First Person: Finding Meaning After Loss

By Edith Silvas Villalobos

My brother, Denis Silvas, has now been dead longer than he was alive.

When Denis returned home from the Army, he still possessed a sharp sense of humor and a mischievous grin. His military training did not change his laid-back personality. He started college, loved going out in Italian silk shirts and Hugo Boss jackets, and ran daily.

One year later, while carrying an empty pizza box at his parttime job, he fell and broke his leg. Hours later, he was diagnosed with osteosarcoma (primary bone cancer). His leg had to be amputated. He was 23 years old and still covered under my parents’ health insurance.

According to my mother, as Denis was wheeled to surgery, the HMO representative told my parents they would have to pay for the surgery because this would not be covered by their insurance. That abrupt conversation catapulted our family down the slippery and thorny path of medical and financial unknowns. Later, my brother was transferred to the Audie L. Murphy Memorial Veterans’ Hospital to avoid interruption of treatment and care.

a woman and two men sitting on a couch
Edith (left) with her two brothers, Denis (center), and Daniel (right). (Photo courtesy Edith Silvas)

As one of two “youngsters” on the oncology ward at the VA Hospital, my brother stood out from the other patients for more reasons than his age. The revolving group of family and friends cast an eerie shadow of the backyard fiestas my parents threw – filling empty corridors with wafts of tacos, bursts of laughter, and intermittent dance beats like “Lookout Weekend” (Debbie Deb) and “Can You Feel the Beat” (Lisa Lisa & Cult Jam) blaring from his room.

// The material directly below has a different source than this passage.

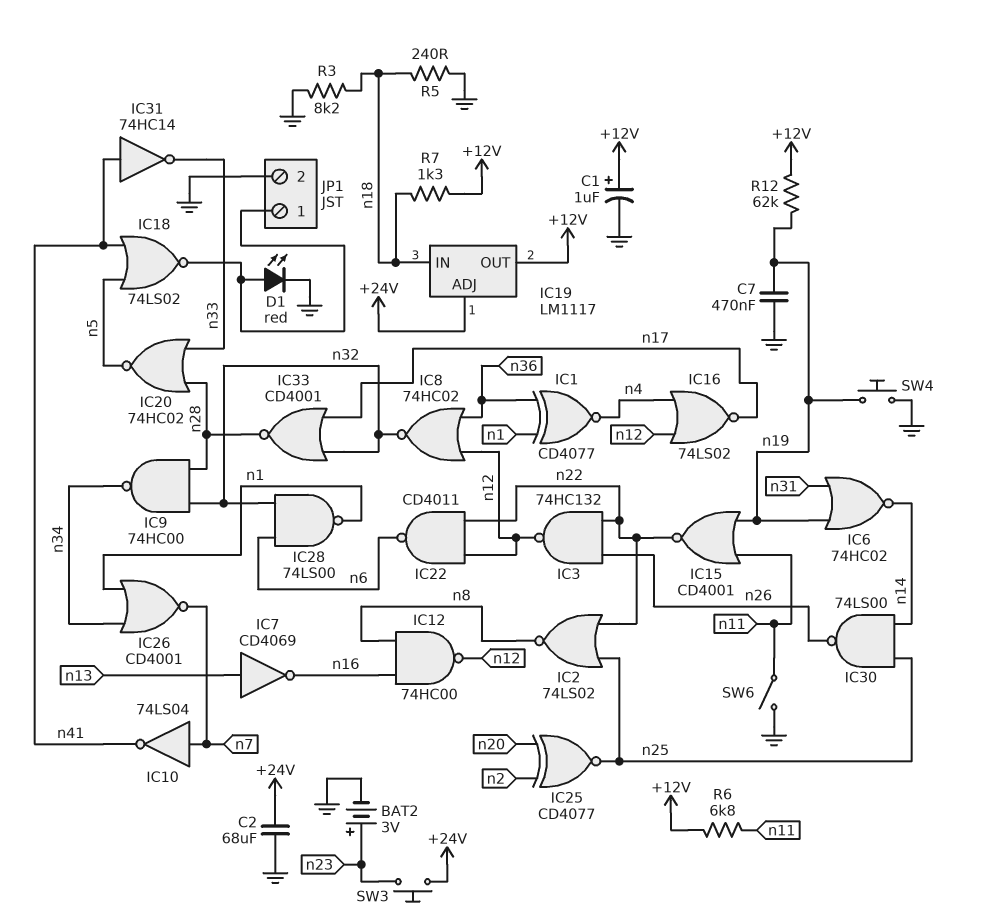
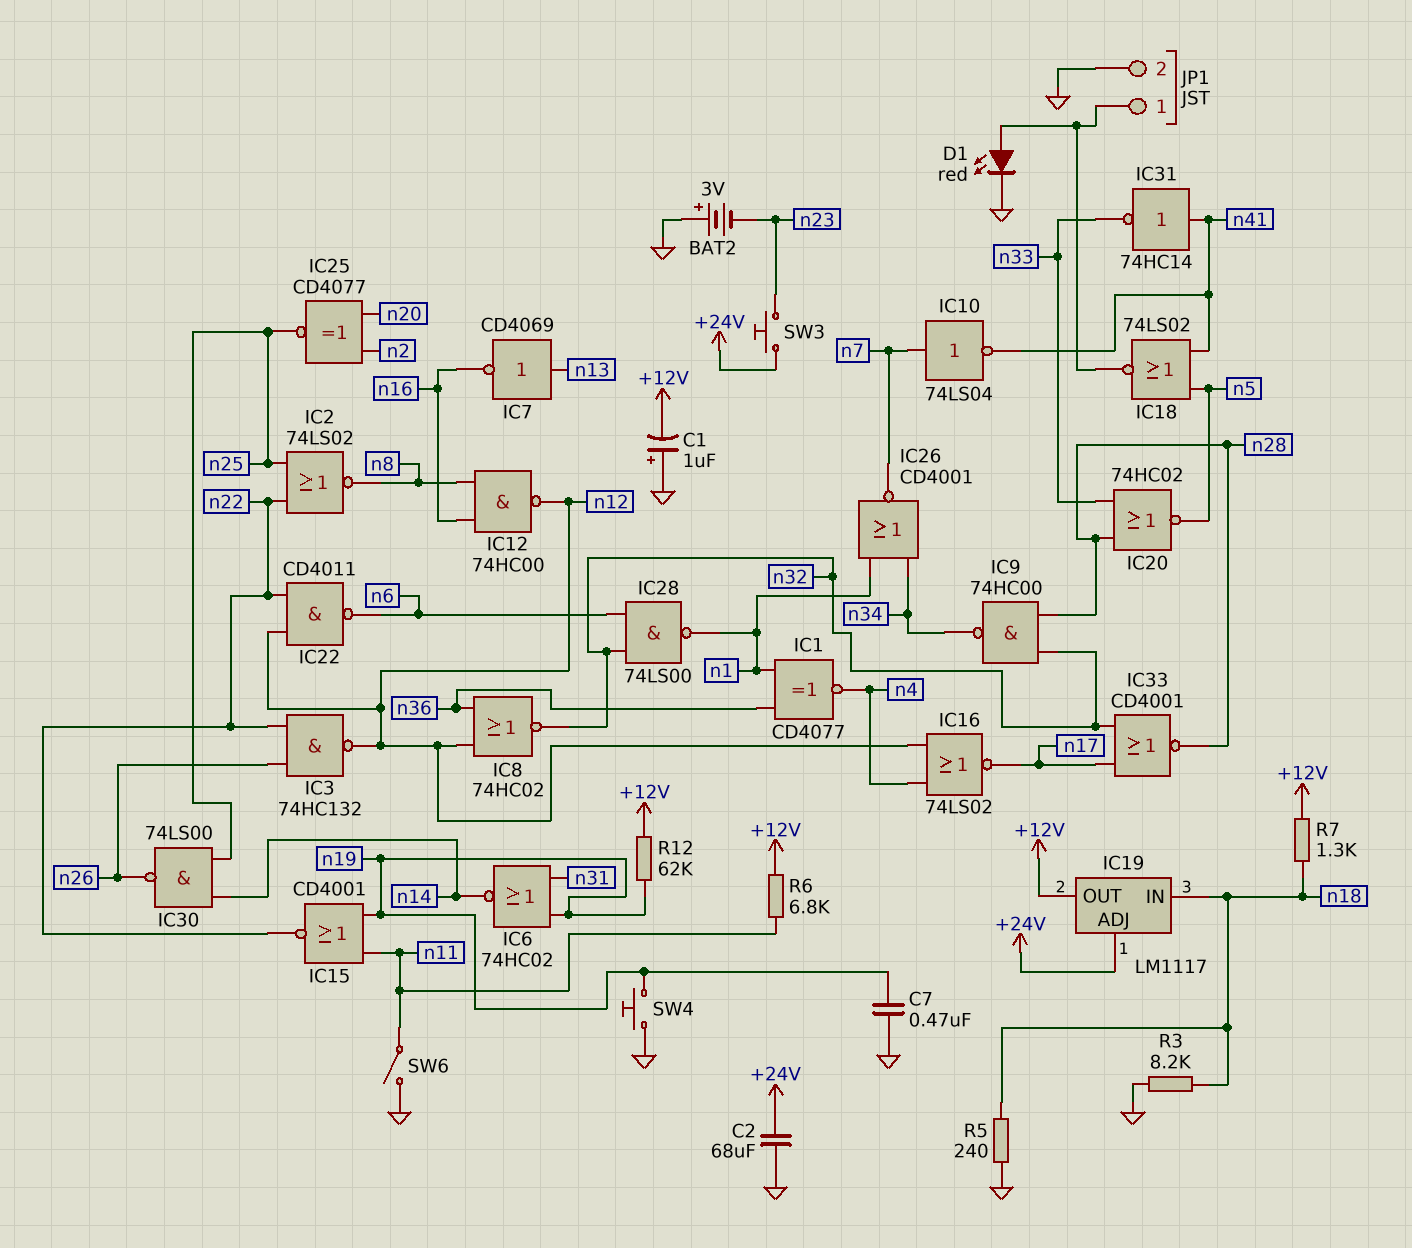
BAT2: 3V (plus n23, minus GND) -> 3V (plus GND, minus n23)
C1: 1uF (plus +12V, minus GND) -> 1uF (plus GND, minus +12V)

The VA Hospital provided wonderful care to Denis, but as we met more cancer patients and their family members, I learned about the hardships they faced. VA patients, whose families could not be present because of travel expenses or job responsibilities, did not always have family support at the hospital. Some patients experienced language and cultural barriers. Others did not know how to access available resources, had mounting financial expenses, or like my parents, received denials for necessary treatment. It was not unusual for patients to face multiple compounded barriers. Collectively, we muddled words like 5-fluorouracil, thoracotomy, prognosis, and palliative care.

During what was supposed to be Denis’s last treatment appointment, the medical team discovered that his cancer had metastasized. Our celebration was paralyzed by grief. Four months after his 25th birthday, he passed away.

In Denis’s obituary, I wrote that he died after a two-year battle of “bone and lung cancer.” Years later, I realized that he died of bone cancer that had spread to his lungs. Not bone and lung cancer. It continues to upset me that my family and I never grasped the meaning of metastasis, nor was it explained in a way we could understand.

My parents both had graduate degrees, and Denis was insured, yet navigating the health care system while attending to Denis was challenging. I entered health care to help spare others the same struggles we experienced and witnessed. I have advocated for everyone to have access to care. This includes ensuring patients understand what they are told by eliminating language barriers and simplifying complex medical terms; proactively engaging historically marginalized and diverse communities in research on health disparities and why they persist; and identifying ways to maximize resources, reduce structural barriers, and disseminate key health messages. During the 20 years I worked in health care, I had the privilege to design, implement, and manage programs that continue to increase access to care for underserved communities and improve the overall equity of our health care system.

What began as a personal experience with my brother has been punctuated by the stories I have heard over the years. I am continually reminded that providing equitable care requires acknowledgment that no patient, family member, or caregiver is at the same juncture or has the same resources. There is no identical pace, path, cultural background, or belief system. Thus, it is imperative to seek remedies and provide care with cultural humility and respect.

Edith Silvas Villalobos is the diversity, equity, and inclusion coordinator for the One Health Institute. In this role, she is working to connect social justice and DEI work to advance the health of humans, animals, and the environment.